The fuel economy offered by this Bosch technology comes especially to the fore in three- and four-cylinder downsized engines—precisely the kind of engines to be found under the hood of any average midsize car.

Water injection can also boost power by up to 5%, Bosch says. Earlier ignition angles mean that the engine is operated even more efficiently. On this basis, engineers can coax additional power out of the engine, even in powerful sports cars.

Only a small additional volume of water is needed: for every one hundred kilometers driven, only a few hundred milliliters are necessary. As a result, the compact water tank that supplies the injection system with distilled water only has to be refilled every few thousand kilometers at the most.

If the tank should run empty, the engine will still run smoothly—albeit without the higher torque and lower consumption provided by water injection. The water flows back into its tank when the engine is stopped, where it may freeze in cold weather. The water is thawed following the re-start of the engine.

Comments

SJC

There is a six cycle engine that injects water to make steam.

dursun

is tap water sufficient or does it have to be distilled?

Arnold

Six stroke Crower cycle would/should be useful recuperating design if produced.

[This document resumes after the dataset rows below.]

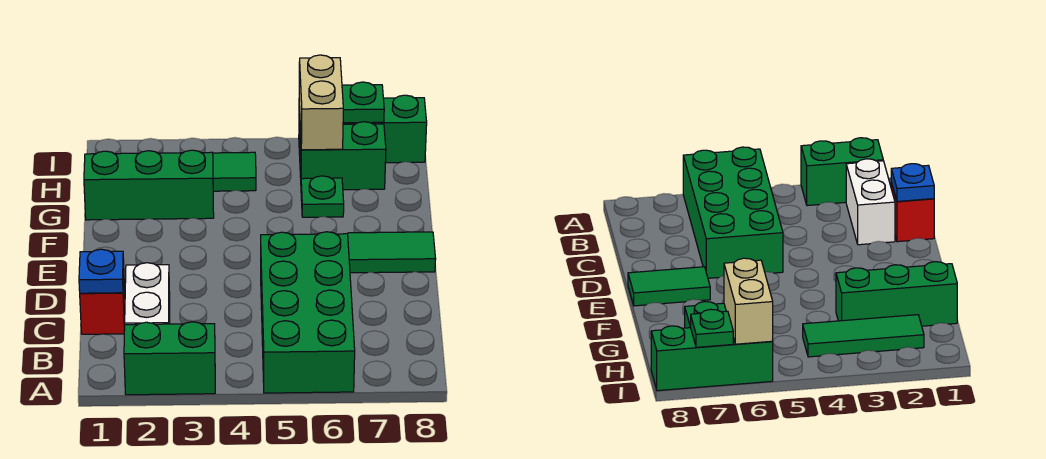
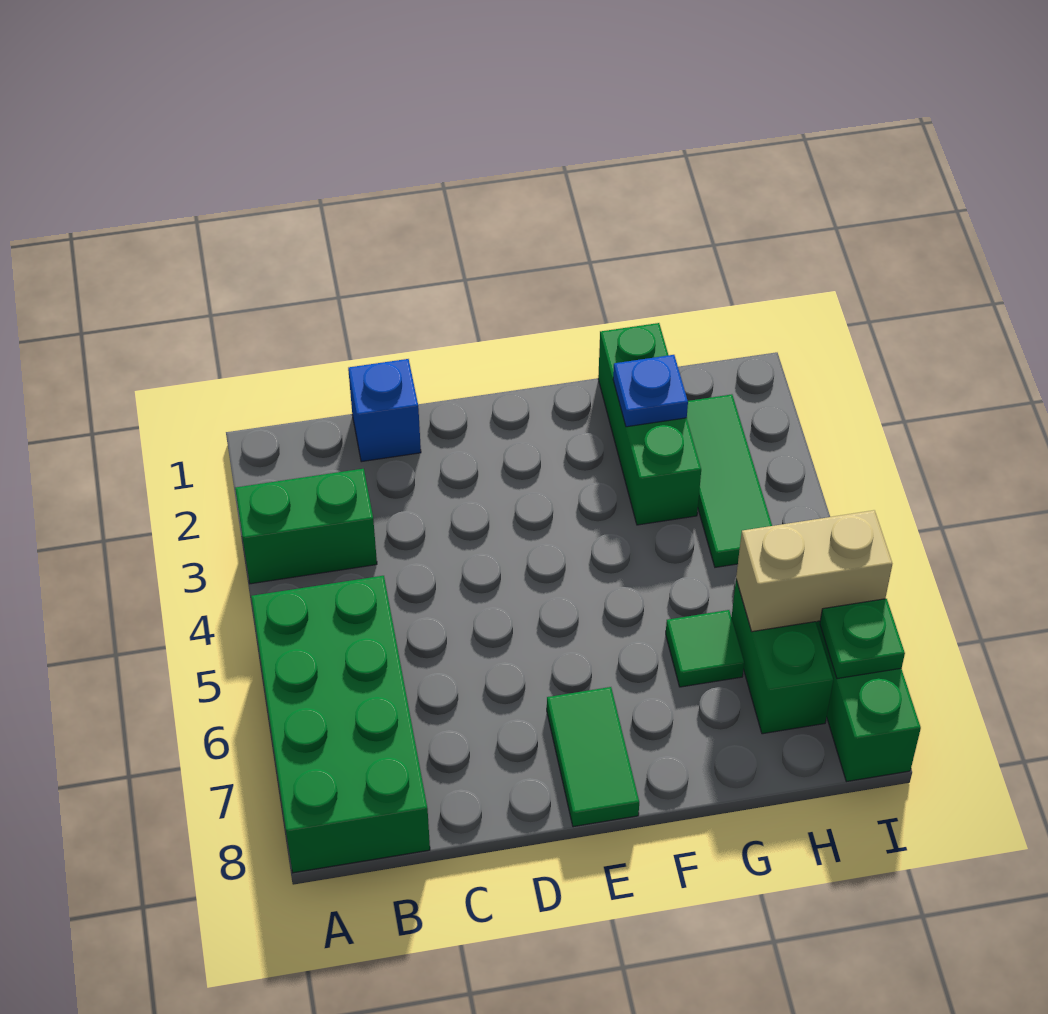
green brick A2:A3 level 1 -> green brick A3:B3 level 1
green brick A5:D6 level 1 -> green brick A5:B8 level 1
white brick B2:C2 level 1 -> none
red brick C1 level 1 -> blue brick C1 level 1
blue plate C1 level 2 -> blue plate G2 level 2
green plate G6 level 1 -> green tile G6 level 1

The carburated 4 cycle 'do it your
self' conversions were no more than a washer bottle sized water tank mounted for gravity and vacuum feed, a flow restriction (jet).
Price for manifold injection conversion using small windscreen washer pump, solenoid tap, with G (torque) sensor and possibly reactive torque sensing via engine mount or just use the manifold vacuum. Complete with first 2 litres of magic sauce wholesale $20.00?
Should work like a charm.

An 'old timer'trick to clean up the cylinder head prior to removal for maintenance was to pour a steam of water through the intake with engine running. This resulted in effective decarbonising saving time cleaning post removal.

It is surprising just how much water could be flowed without damage or affecting the running.

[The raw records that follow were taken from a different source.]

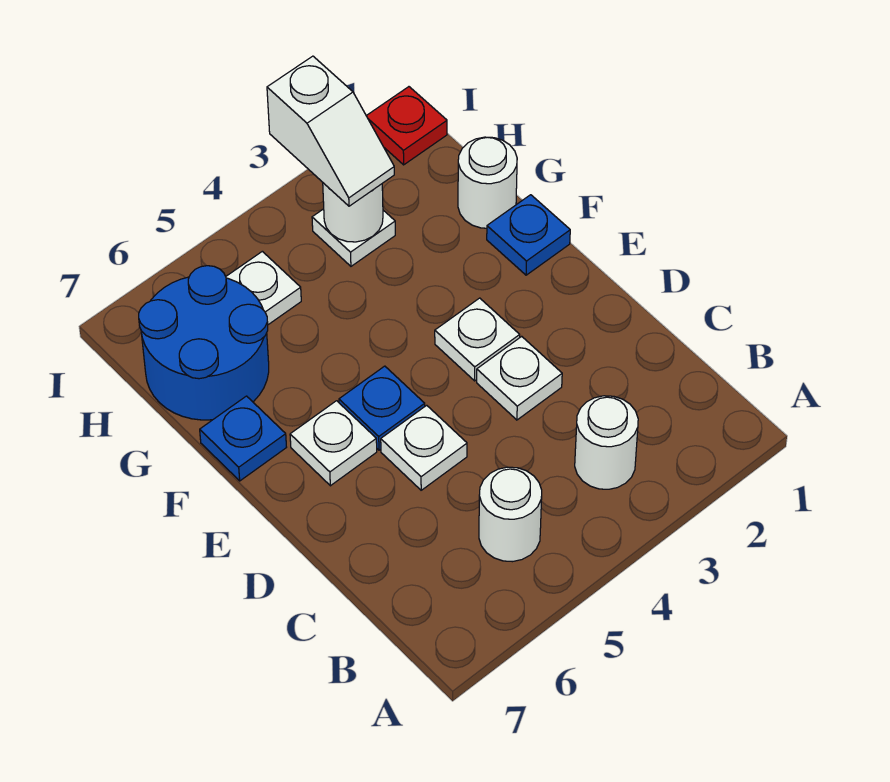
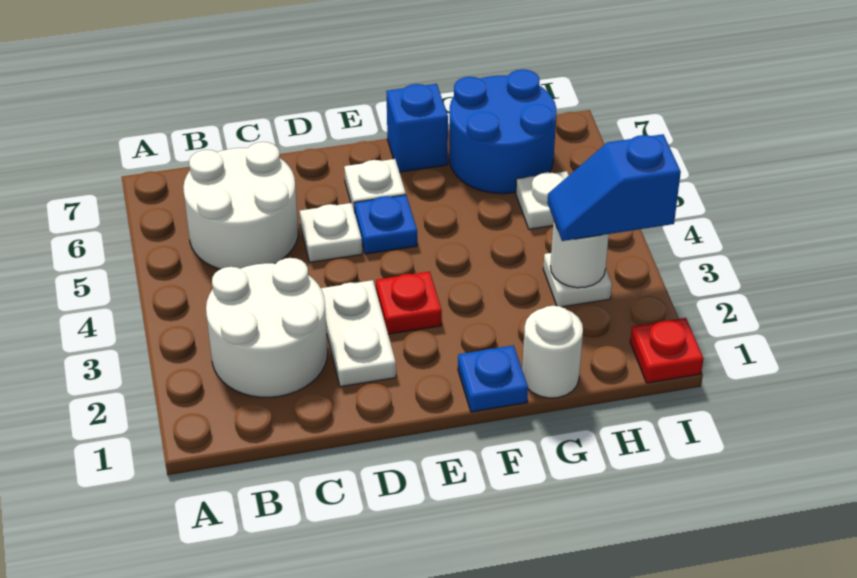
white round brick B3 level 1 -> white round brick B2:C3 level 1
white round brick B5 level 1 -> white round brick B5:C6 level 1
white plate D3 level 1 -> white plate D2:D3 level 1
white plate E3 level 1 -> red plate E3 level 1
blue plate F7 level 1 -> blue brick F7 level 1
white slope H3:I3 level 3 top I -> blue slope H3:I3 level 3 top I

Bosh have dotted the I's and crossed the t's to nail the parameters (calibrate and integrate with modern E.F.I. designs.

SJC

I assume you start with distilled but if you condense and filter the exhaust you can reduce particulates then just recycle the unburned hydrocarbons.

Big Al

Back in the 70's I installed a kt that was supposed to up your millage by drawing water from a reservoir to the carburetor. Advance your ignition and your ready to go! Did it work? I have to admit I didn't keep track of my mileage close enough to check.

mahonj

If it gets people off diesel and back onto gasoline (in Europe) it would be no bad thing.
Obviously, we would all like to end up in EVs of some flavour, but it may take a while to get there, so this could help clean up our cities.

Henry Gibson

Bosch had the rights to sell Artemis technology which could save over half the fuel used by motor vehicles on the roads, but where are the automobiles?

In the early years of automobiles some countries had a horsepower tax. At first it was based partially on displacement.

Now a tax should be imposed on advertised and measured horsepower and horsepower hours and fuel consumption. Automobile drivers and owners should become aware that it is they who are releasing CO2 not the oil companies. This applies to house owners and dwellers. Every thing ever bought has a CO2 price. And people breathe out CO2 with every breath.

Ian Wright gave up on TESLA because he could achieve more cost effective CO2 reduction with heavy road vehicle hybrids that burned fuel.

The US government should not spend any more money on solar or wind, there should be requirements to use Artemis technology in automobiles and combined heat and cooling and power, CCHP, Co-generation, in buildings and communities for the cheapest quickest ways to reduce CO2 release in the US.

kalendjay

As ethanol is usually not produced dry, and is quite wet in fermentation, we should see this fuel, wet ethanol, promoted for turbo-engines as a booster in a separate tank.